In addition, the subjects were not heat-acclimatized before the experiment. To avoid the formation of heat acclimation, the minimum interval between each temperature condition was 4 days. Therefore, the influence of heat acclimation on work efficiency could be neglected.

To sum up; based on the relationship between arousal and the environment stress, and using the thermal balance equation, the relationships among human capabilities, human health, environment stress, and work efficiency can be obtained.

2.3. Statistical Method

The cosinor analysis is a common method [33] that describes data by a single cosine function with fixed frequency plus a constant (single-harmonic model) yielding amplitude, phase, and mean [34,35]. It is widely used in time medical researches [36,37]. In this paper, the cosinor analysis was adopted to analyze the work efficiency parameters within a 24-hour period. Then, based on the least square principle, the circadian rhythm parameters (P-value, median rhythm, amplitude, acrophase) were measured and analyzed through the Cosinor Periodogram software [38]. According to the results, when P is smaller than 0.05, it suggests that the variable shows circadian rhythms, and when P is larger than 0.05, it indicates that the variable shows no circadian rhythm. The mathematical model of the cosinor analysis is shown in Equation (2) [33]:

$$Y_i=M+A\cos (\omega t_i+\varphi )$$

(2)

where $Y_i$ is the biological variable at time $t_i$; $M$ is the median rhythm (the mean value of rhythm adjustment); $A$ is the rhythmic amplitude (the degree of rhythm variation above or below the central line); $\omega$ is the angular frequency of rhythm (considering 24 h circadian cycle as 360°, it is 15°/h); $t_i$ represents time of 24 hour system and $i$ can take the values of 0, 1, 2,…, 24; and $\varphi$ is the acrophase of rhythm (the time interval between 0 and the time when the rhythm reaches its peak).
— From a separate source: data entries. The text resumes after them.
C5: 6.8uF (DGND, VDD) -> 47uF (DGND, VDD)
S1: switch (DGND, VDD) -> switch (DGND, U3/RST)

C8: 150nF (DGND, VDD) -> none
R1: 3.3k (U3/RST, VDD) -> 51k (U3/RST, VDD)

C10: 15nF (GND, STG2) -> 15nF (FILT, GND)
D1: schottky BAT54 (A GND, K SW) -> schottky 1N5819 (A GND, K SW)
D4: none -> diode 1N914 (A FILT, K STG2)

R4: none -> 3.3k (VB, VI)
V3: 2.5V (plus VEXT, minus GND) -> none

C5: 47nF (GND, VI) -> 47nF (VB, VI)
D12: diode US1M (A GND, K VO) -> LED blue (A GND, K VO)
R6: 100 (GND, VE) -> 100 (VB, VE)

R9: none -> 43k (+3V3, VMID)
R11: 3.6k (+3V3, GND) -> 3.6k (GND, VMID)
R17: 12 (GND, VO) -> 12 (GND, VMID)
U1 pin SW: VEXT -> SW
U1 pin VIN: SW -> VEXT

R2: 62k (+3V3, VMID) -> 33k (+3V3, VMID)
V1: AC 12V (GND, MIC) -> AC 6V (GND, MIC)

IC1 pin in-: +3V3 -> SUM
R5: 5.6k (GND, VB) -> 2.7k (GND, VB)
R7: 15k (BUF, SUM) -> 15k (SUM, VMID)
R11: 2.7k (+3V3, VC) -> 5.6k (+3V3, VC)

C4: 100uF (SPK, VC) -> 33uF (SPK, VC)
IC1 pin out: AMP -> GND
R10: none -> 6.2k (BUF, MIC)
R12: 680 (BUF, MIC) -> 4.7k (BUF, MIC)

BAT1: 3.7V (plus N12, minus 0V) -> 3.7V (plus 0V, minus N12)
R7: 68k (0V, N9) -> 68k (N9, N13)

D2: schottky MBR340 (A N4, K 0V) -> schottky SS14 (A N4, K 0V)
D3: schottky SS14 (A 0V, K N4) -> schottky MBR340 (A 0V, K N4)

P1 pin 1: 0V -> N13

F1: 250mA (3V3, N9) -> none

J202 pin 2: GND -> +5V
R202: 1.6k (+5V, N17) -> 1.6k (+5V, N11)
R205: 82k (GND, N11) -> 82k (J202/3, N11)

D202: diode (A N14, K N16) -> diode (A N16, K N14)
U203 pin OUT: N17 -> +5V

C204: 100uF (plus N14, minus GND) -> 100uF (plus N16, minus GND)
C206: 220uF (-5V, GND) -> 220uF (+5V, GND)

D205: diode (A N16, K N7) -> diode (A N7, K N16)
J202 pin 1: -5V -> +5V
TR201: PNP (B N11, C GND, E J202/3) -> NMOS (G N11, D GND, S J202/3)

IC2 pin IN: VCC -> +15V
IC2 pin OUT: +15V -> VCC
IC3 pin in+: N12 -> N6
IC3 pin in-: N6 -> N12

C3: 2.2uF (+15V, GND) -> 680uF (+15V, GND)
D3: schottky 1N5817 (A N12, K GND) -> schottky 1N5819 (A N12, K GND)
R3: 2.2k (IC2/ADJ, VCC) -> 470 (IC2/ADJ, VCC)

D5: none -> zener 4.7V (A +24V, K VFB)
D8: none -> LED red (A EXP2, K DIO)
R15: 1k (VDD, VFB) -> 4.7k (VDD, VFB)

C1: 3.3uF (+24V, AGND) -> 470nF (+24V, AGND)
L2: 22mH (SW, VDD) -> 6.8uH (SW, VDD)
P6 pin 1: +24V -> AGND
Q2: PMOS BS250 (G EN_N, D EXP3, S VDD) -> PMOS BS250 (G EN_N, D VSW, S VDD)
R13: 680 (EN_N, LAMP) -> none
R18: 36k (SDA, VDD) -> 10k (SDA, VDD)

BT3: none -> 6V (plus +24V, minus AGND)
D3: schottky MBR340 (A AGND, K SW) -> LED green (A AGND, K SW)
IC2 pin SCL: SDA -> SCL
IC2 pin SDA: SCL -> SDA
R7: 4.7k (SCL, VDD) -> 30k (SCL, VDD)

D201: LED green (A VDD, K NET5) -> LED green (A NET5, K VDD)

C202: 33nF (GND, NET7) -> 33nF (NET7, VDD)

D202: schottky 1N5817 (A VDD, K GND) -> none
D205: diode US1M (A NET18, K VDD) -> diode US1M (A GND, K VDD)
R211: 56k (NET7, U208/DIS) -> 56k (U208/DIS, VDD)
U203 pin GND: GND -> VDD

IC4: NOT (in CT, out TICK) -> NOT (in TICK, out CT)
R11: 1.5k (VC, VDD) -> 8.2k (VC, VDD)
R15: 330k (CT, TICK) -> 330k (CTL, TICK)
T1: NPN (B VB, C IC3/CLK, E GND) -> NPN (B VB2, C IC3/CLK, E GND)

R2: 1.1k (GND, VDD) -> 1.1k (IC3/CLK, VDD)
Through SPSS 17.0 software (IBM, Armonk, NY, USA), the paired sample T test was adopted to compare the eigenvalues of the circadian rhythms under these four temperature conditions. When P was smaller than 0.05, it indicated that there was a statistically significant difference.

3. Results

3.1. The Effects of Temperature on Circadian Rhythm of Work Efficiency

The single cosinor method of cosinor analysis was used to analyze the rhythms of the subjects’ work efficiency indicators. The cosinor analysis results are shown in

Table 3. Cosinor analysis results of circadian rhythms of subjects’ work efficiency indices.

Parameters		28 °C	32 °C	36 °C	38 °C
Response time- SCWT	$M$	0.813 ± 0.151	0.745 ± 0.118	0.794 ± 0.201	0.985 ± 0.172 ▲★◆
	$A$	0.142 ± 0.071	0.099 ± 0.033	0.204 ± 0.178	0.162 ± 0.055
	$\varphi$	−190(−121, −259)	−200(−112, −289)	−214(−147, −280)	−237(−150, −323)
	P	0.0291	0.0304	0.0139	0.0320
Response time- NIT	$M$	6.752 ± 1.140	6.714 ± 1.306	7.213 ± 1.085	8.464 ± 1.686 ▲★◆
	$A$	1.031 ± 0.393	0.959 ± 0.278	1.292 ± 0.527	1.224 ± 0.615
	$\varphi$	−218(−158, −279)	−185(−91, −278)	−200(−140, −260)	−263(−222, −305)
	P	0.0197	0.0304	0.0211	0.0158
Grip strength	$M$	29.498 ± 8.154	29.005 ± 8.362	28.612 ± 8.094 ▲	28.123 ± 8.139 ▲★
	$A$	2.363 ± 0.853	2.237 ± 0.761	3.005 ± 1.632	2.084 ± 1.128 ◆
	$\varphi$	−97(−83, −111)	−122(−78, −166)	−100(−88, −113)	−93(−71, −115)
	P	0.0111	0.0244	<0.0100	0.0110
Work willingness	$M$	−0.741 ± 0.628	−0.837 ± 0.572	−1.108 ± 0.569	−1.743 ± 0.932 ▲★
	$A$	1.528 ± 0.837	1.208 ± 0.536	1.095 ± 0.342	0.771 ± 0.337 ▲
	$\varphi$	−115(−46, −183)	−80(−63, −97)	−121(−49, −194)	−157(−74, −241)
	P	<0.0100	<0.0100	<0.0100	<0.0100

Notes: ▲ Indicates that there is a significant difference when the results of 28 °C are compared with those of 32 °C, 36 °C, and 38 °C (p < 0.05); ★ indicates that there is a significant difference when the results of 32 °C are compared with those of 36 °C and 38 °C (p < 0.05); ◆ indicates that there is a significant difference when the results of 36 °C are compared with those 38 °C (p < 0.05); the symbols are the same in the below tables; in this table, the phase of 09:00 is 0 degree; 360° = 24 h.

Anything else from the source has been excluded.